Sunday, February 4, 2018

The 1% Gets A Scare - More To Come?

Authored by John Rubino via DollarCollapse.com,



Most Americans have spent the last few years pressed up against the proverbial bakery window, watching the 1% enjoy a life of ever-increasing wealth and seemingly total indifference to the multitudes who aren’t favored by zero interest rates, big trust funds and political/corporate connections.



The one consolation for the have-nots has been that, by owning few stocks and bonds, they would suffer less when those bubble markets did what bubbles always do, which is burst.

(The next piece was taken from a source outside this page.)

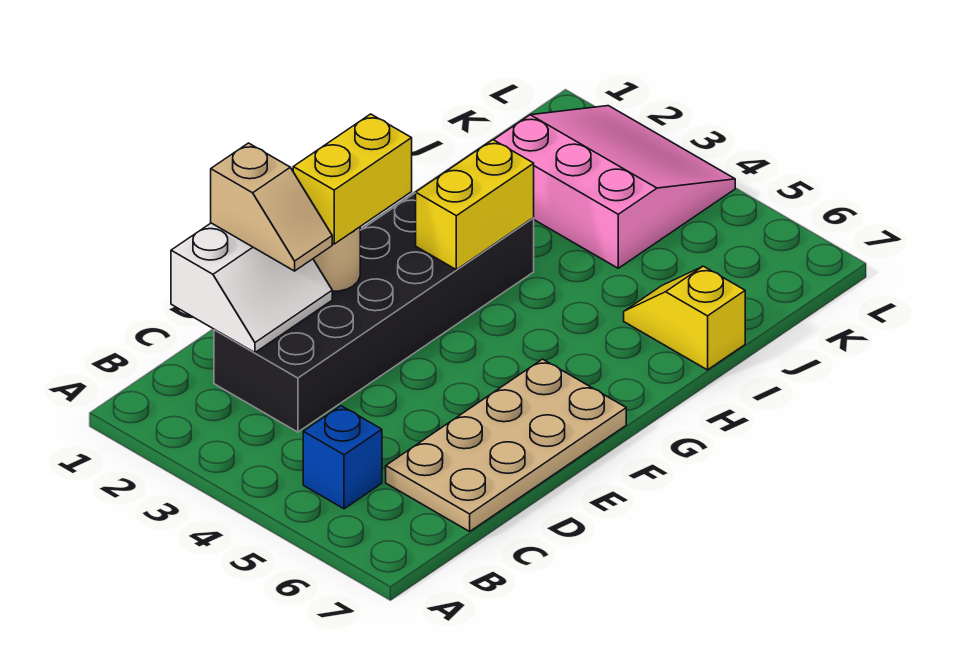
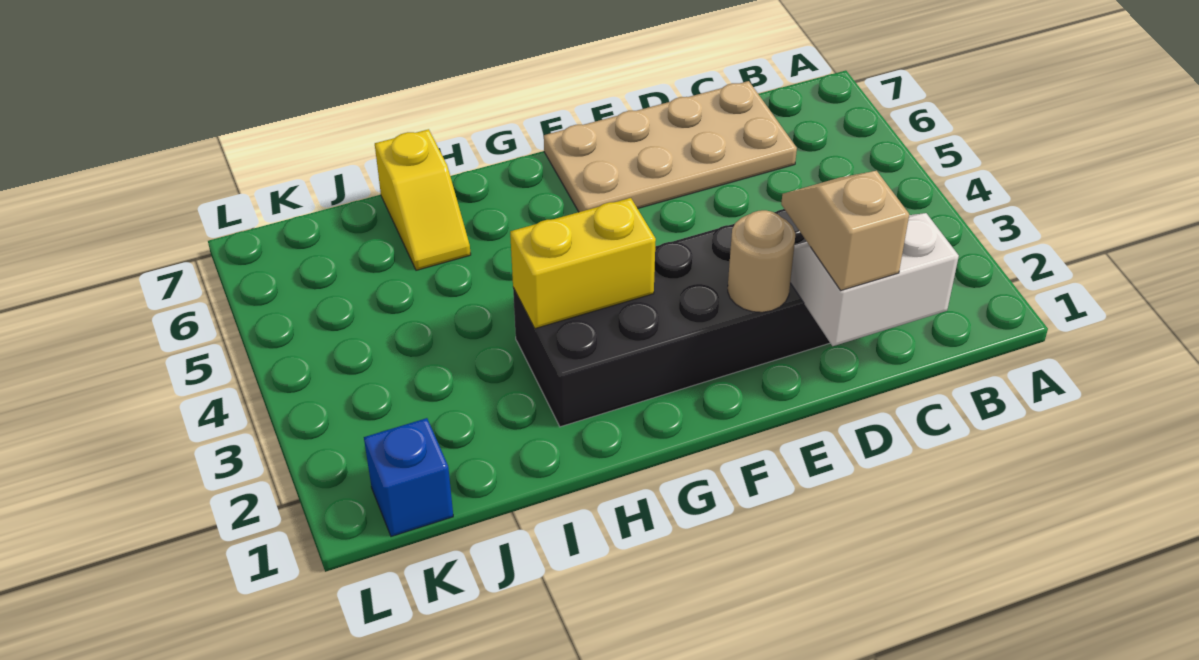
blue brick B5 level 1 -> blue brick K1 level 1
yellow brick E2:F2 level 3 -> none
pink slope J2:L4 level 1 top J -> none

Friday was a small but satisfying taste of that eventuality.



From Bloomberg:




World’s Richest People Lose $68.5 Billion in Stock Selloff



The fortunes of the world’s 500-richest people dropped by $73.9 billion Friday as equity markets swooned with investor worries about the pace of interest rate hikes in the U.S. Warren Buffett led the declines, shedding $3.3 billion to end the day at No. 3 on the Bloomberg Billionaire Index with $90.1 billion.






The chart shows about $100 billion of play money evaporating in the past week. Not enough to seriously inconvenience most of the people on Bloomberg’s billionaires list, but still a nice reversal of fortune versus the average person with a house, small bank account and not much more – who didn’t lose a thing.



As for whether Friday was just a blip in an ongoing “secular bull market” or a sign that fundamentals are at last gaining the upper hand on “liquidity,” that remains to be seen. Longer-term though, there can’t be much doubt that today’s stock and bond valuations are higher than they’ll be during the next downturn.



Here’s a chart from John Hussman’s latest (Measuring the Bubble) that illustrates the point.



 





The adjusted price/earnings ratio on US stocks is now higher than before both the Great Depression and the dot-com bust.